Sorry if this post is kinda all over the place, I've just had this on my mind for a while now and wanted to get some of it out.

Wednesday, October 2, 2013

October 2, 2013

I haven't written in a while. I have been busy, plus I guess I didn't know what to say. We have had a few ups and downs over the last few months.  One of the most recent downs was about who my husband was coming out to.  Don't get me wrong I'm very supportive of him coming out, however he's been only telling my family and friends.  It didn't really bother me that he was coming out to them, what got to me was the fact that when I expressed concern of a certain friend telling all of my old friends and I wasn't sure about how I felt about that, he acted like I was over reacting.  It ended up being a big fight... well not really a fit, but we were both upset.  We ended up talking it out and both admitted that we over reacted.

Out side of the transgender side of things, we had a rough month last night.   We have decided to have at least 1 (maybe 2) more kids before he starts hormones.  Last month we had miscarriage.  It was very early in the pregnancy, and we are able to try again right away, but all I could think is did I really need to go through this too!  We have really come to terms with the loss.

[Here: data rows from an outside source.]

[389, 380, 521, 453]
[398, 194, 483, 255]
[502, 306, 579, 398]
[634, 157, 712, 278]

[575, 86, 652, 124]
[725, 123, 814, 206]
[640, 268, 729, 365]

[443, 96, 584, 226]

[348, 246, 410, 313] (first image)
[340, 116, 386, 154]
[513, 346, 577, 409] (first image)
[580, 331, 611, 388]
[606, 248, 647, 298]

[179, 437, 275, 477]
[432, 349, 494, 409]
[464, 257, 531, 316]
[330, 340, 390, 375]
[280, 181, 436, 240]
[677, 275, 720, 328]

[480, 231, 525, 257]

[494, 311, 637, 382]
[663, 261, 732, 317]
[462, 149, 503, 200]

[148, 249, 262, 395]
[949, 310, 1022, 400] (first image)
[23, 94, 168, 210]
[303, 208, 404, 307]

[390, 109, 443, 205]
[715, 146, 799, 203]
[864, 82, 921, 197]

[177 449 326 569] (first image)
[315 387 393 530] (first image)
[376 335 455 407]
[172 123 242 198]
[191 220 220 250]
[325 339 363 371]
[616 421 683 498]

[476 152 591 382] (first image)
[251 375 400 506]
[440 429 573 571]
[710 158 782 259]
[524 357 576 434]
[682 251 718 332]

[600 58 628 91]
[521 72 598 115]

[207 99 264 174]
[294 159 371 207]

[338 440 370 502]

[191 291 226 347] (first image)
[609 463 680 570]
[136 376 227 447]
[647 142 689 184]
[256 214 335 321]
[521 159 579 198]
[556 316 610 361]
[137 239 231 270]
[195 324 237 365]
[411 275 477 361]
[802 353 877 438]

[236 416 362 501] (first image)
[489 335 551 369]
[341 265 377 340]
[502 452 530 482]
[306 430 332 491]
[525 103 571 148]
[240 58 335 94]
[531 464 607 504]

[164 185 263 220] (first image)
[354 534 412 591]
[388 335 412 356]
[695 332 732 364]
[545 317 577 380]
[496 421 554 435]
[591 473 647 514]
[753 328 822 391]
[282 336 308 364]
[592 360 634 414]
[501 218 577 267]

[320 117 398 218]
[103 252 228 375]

Going back to coming out, my husband has been struggling with the idea of telling his family.  I know I have posted on here before about how we don't get along well with his mom, shes also not very open minded.  He is terrified of her reaction, as well as of the reaction of the rest of his family.  We are suppose to go see his extended family for Thanksgiving and is afraid of telling his mom before then.  He's afraid that she might tell all of the family before he is read for them to know.  I wish I could help him with this, but outside of being there for him and supporting him, its something he really has to do for himself.

We have been talking about names lately, he had told someone that his girl name is Jessica, and I told him I didn't like that name!  I know to many people with the name Jessica, and I'm just not a big fan of the name.  We started looking at name lists and stuff, and he ended up really liking the name Katie.  I'm still coming around to it, but I don't really have a problem with it.  I think the only thing that makes me hesitate is simply the idea of having to pick a girl name for my husband.

I think I have finally accepted that he is transgender.  I know I am still using the he/his instead of she/her, in private from time to time I will call him my wife, and a few things like that.  Really I don't want to get to use to saying she and then slip and use she when talking about him to someone who doesn't know.  I have started trying to surprise him with clothes.  For his birthday I got him a pair of girl jeans and 2 shirts.  Its been a lot easier to see him in girl clothes then I thought it would be.  He has been wearing some girl PJ's for a while now, but jeans are a different thing.  Yesterday I surprised him with some underwear, as his boxers didn't really look right under his jeans.  He has been feeling a little self conscious in his girl clothes, so I have been trying to encourage him to wear them around the house and become more comfortable.  They don't fit like the clothes he is use to... plus his is still lacking the boobs that would change how they look too.

Overall I think our life has finally gotten to its new level of normalcy.  Its not what it use to be, but it is good, and filled with a lot of happiness.